Isaiah might very properly be divided into two books, the first comprising the first thirty-nine chapters; the second, the concluding twenty-seven chapters. Impartial critics agree that while Isaiah may have written a portion of the first part he could not have written all of it nor any of the second. This is the conclusion of Cheyne, Davidson, De Wette, Eichorn, Ewald, Gesenius, and others.
That he wrote neither the first nor the second part of the book, as it now exists, is proven by the following passages taken from both:
“Babylon is fallen, is fallen” (xxi, 9).
“Sennacherib king of Assyria came up against all the defensed cities of Judah, and took them” (xxxvi, 1).
“So Sennacherib king of Assyria departed, and went and returned and dwelt in Nineveh.
“And it came to pass, as he was worshiping in the house of Nishrock his god, that Addrammelech and Sharezer his sons smote him with the sword; and they escaped into the land of Armenia; and Esarhaddon his son reigned in his stead” (xxxvii, 37, 38).
Sennacherib ascended the throne 702 B.C. and died 680 B.C. Isaiah lived in the preceding century.
“That saith of Cyrus, He is my shepherd, and shall perform all my pleasure; even saying to Jerusalem, Thou shalt be built, and to the temple, Thy foundation shall be laid” (xliv, 28).
“Thus saith the Lord to his anointed, to Cyrus” (xlv, 1). “He shall build my city, and he shall let go my captives” (xlv, 13).
Cyrus conquered Babylon B.C. 538, and released the Jews from captivity and permitted them to return and rebuild Jerusalem and the temple B.C. 536, nearly two centuries after the time of Isaiah.
Regarding these passages, Dr. Lyman Abbott, in a sermon on “The Scientific Conception of Revelation,” says: “If you take up a history and it refers to Abraham Lincoln, you are perfectly sure that it was not written in the time of George Washington. Now, if you take up the book of Isaiah and read in it about Cyrus the Great, you are satisfied that the book was not written by Isaiah one hundred years before Cyrus was born.”
Prof. T. K. Cheyne of Oxford University, the leading modern authority on Isaiah, says: “That portion of the Old Testament which is known as the book of Isaiah was, in fact, written by at least three writers—and possibly many more—who lived at different times and in different places.” Nearly all of the ninth chapter, which, on account of its supposed Messianic prophecies, is, with Christians, one of the most valued chapters of the Bible, Professor Cheyne declares to be an interpolation.
That four of the middle chapters, the thirty-sixth, thirty-seventh, thirty-eighth, and thirty-ninth, originally formed a separate document is evident.
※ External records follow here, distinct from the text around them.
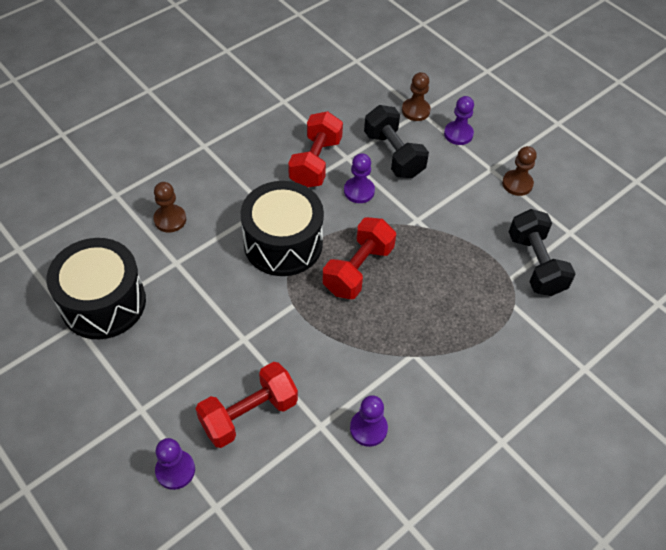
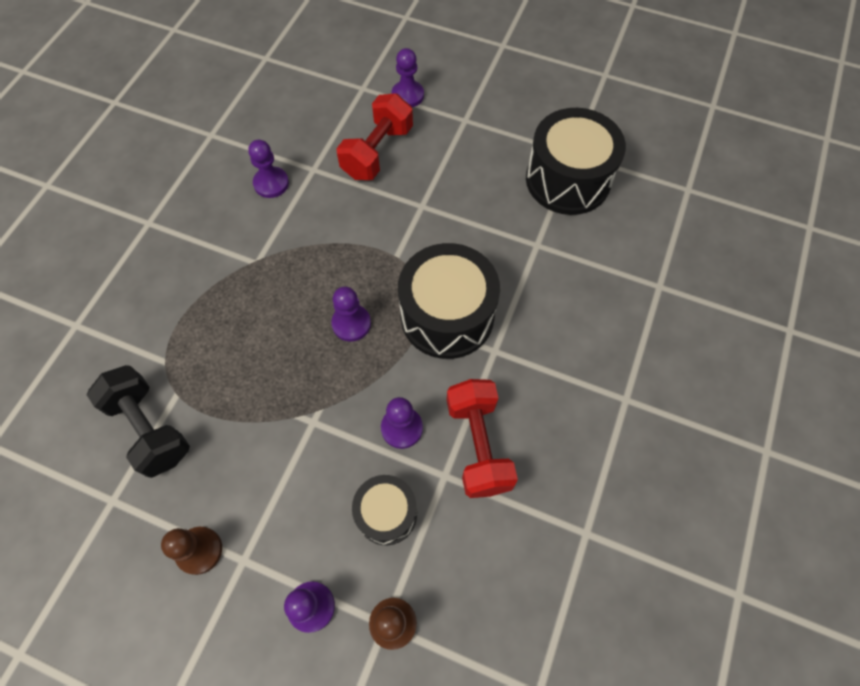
camera: 155 degrees right, 10 degrees up
(170, 219) = (581, 285): brown pawn -> none
(358, 269) = (351, 323): red dumbbell -> purple pawn
(393, 154) = (386, 513): black dumbbell -> black drum

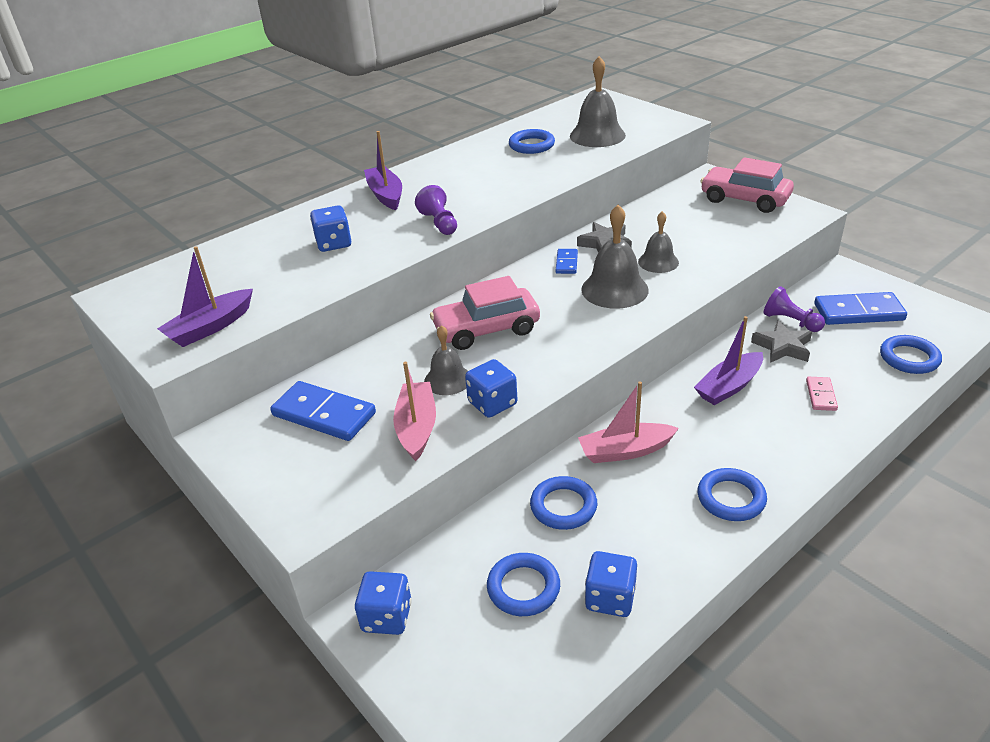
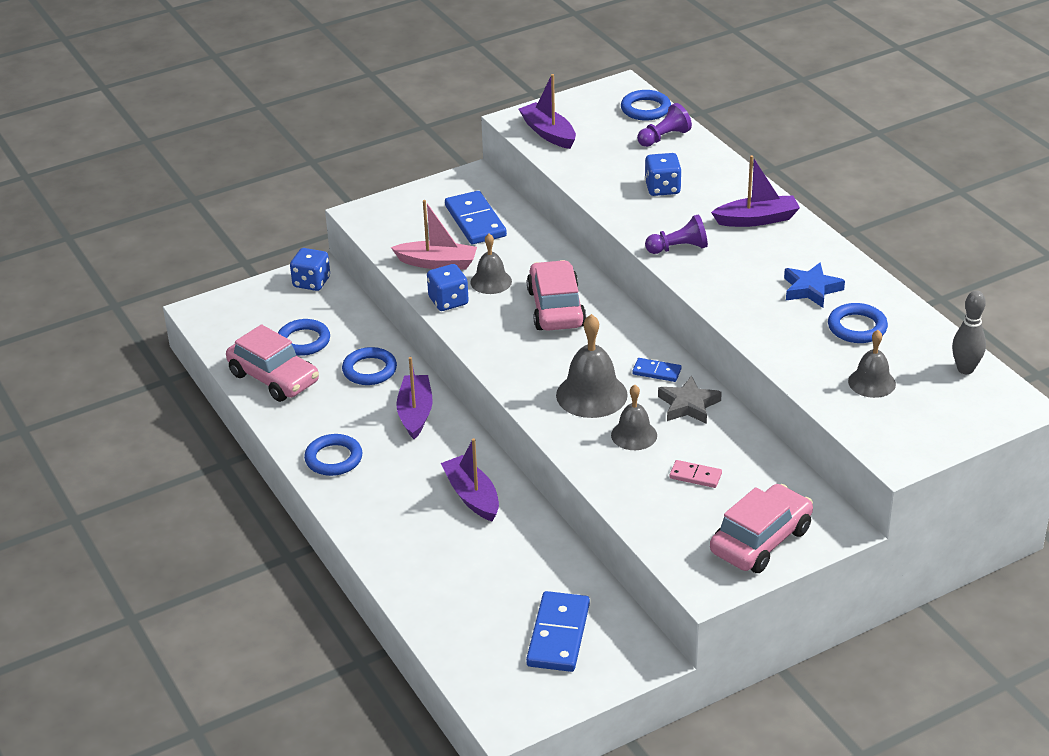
camera: 100 degrees right, 0 degrees up
(324, 414) = (475, 221): blue domino -> blue domino turned 60 degrees counterclockwise
(486, 164) = (811, 289): none -> blue star
(565, 111) = (965, 369): none -> grey bowling pin
(597, 135) = (871, 382): grey bell -> grey bell, size x0.63
(610, 598) = (274, 378): blue dice -> pink car
(625, 451) = (415, 413): pink boat -> purple boat
(782, 347) = (519, 553): grey star -> none
(790, 321) = (561, 573): purple pawn -> purple pawn (664, 137)
(820, 395) = (432, 553): pink domino -> pink domino (695, 476)
(909, 358) = (460, 641): blue ring -> blue ring (645, 109)

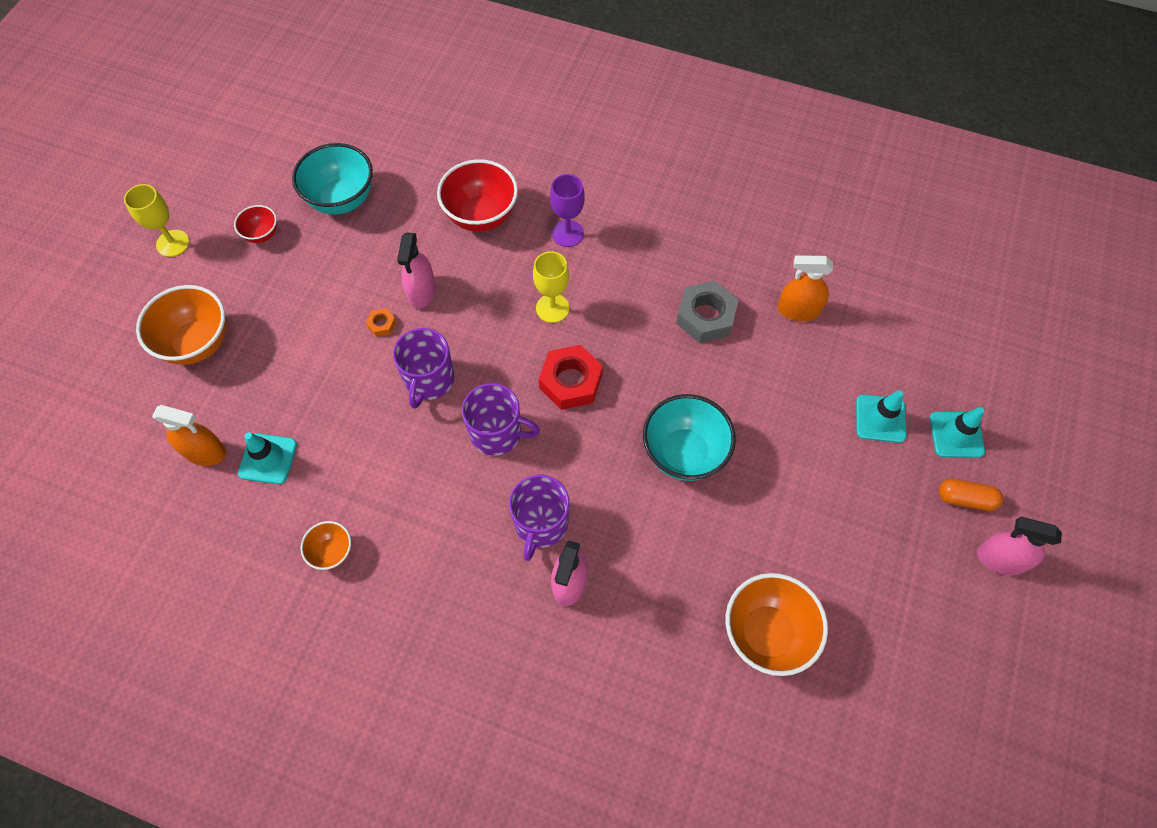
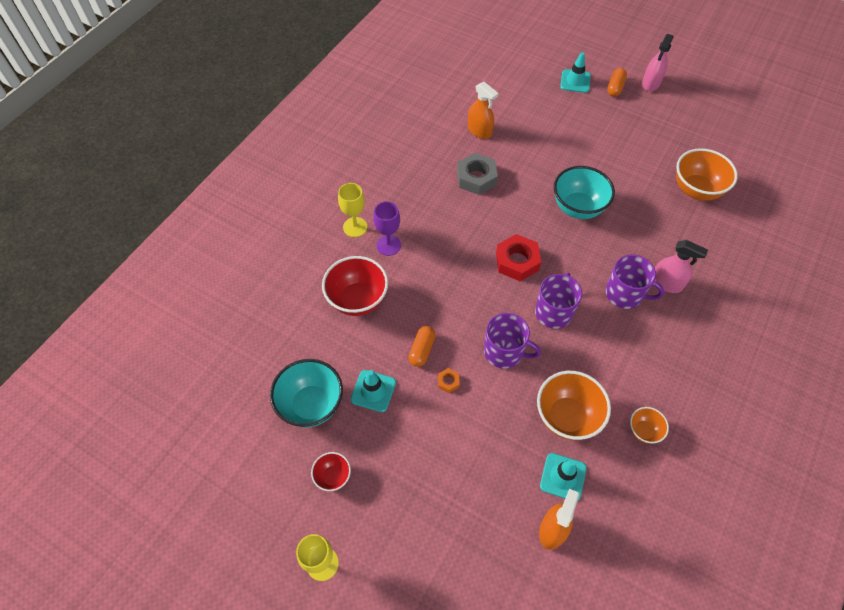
camera: 80 degrees left, 5 degrees down
(197, 343) = (442, 537): orange bowl -> orange bowl (566, 417)
(421, 291) = (422, 350): pink spray bottle -> orange capsule
(552, 308) = (453, 264): yellow goblet -> yellow goblet (355, 227)
(798, 310) = (479, 131): orange spray bottle -> orange spray bottle turned 60 degrees counterclockwise
(880, 419) = (562, 110): turquoise traffic cone -> turquoise traffic cone (373, 391)

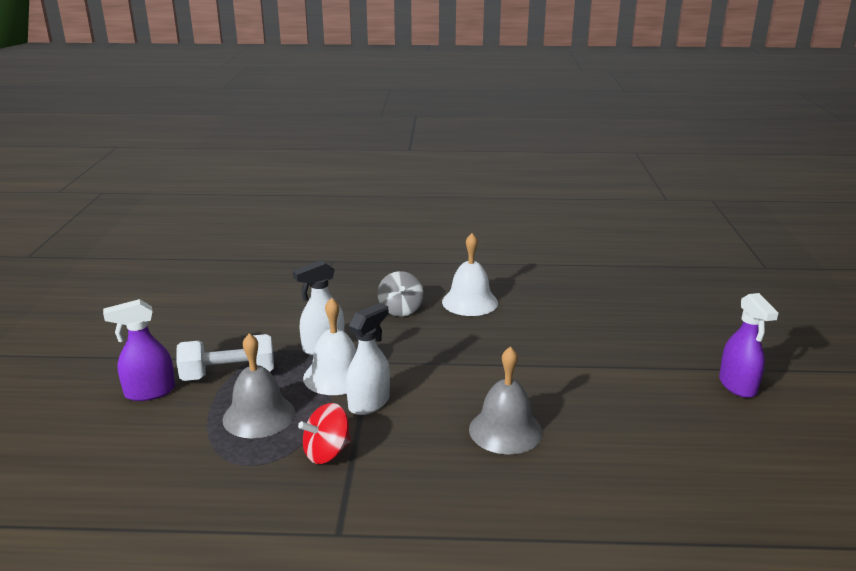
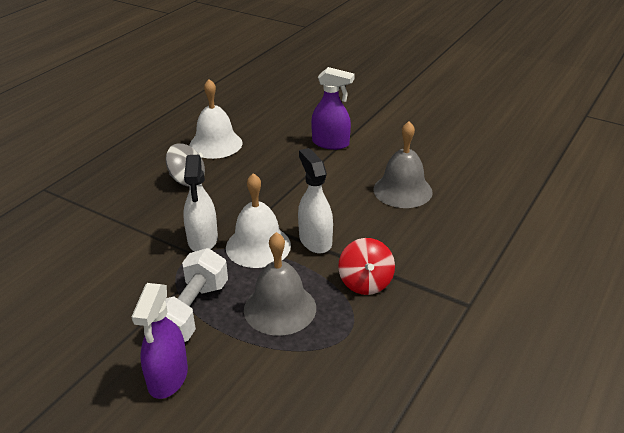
camera: 60 degrees left, 10 degrees up
(737, 386) = (423, 92): purple spray bottle -> purple spray bottle (331, 143)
Concerning these four chapters, Paine truthfully observes: “This fragment of history begins and ends abruptly; it has not the least connection with the chapter that precedes it, nor with that which follows it, nor with any other in the book” (Age of Reason, p. 129).
If Isaiah wrote this book, and Jeremiah wrote the books of Kings, as claimed; then either Isaiah or Jeremiah was a plagiarist; for the language of the four chapters just mentioned is, with a few slight alterations, identical with that of a portion of the second book of Kings.
The integrity of this book cannot be maintained. It is not the product of one writer, but of many. How many, critics may never be able to determine; certainly not less than five, probably more than ten.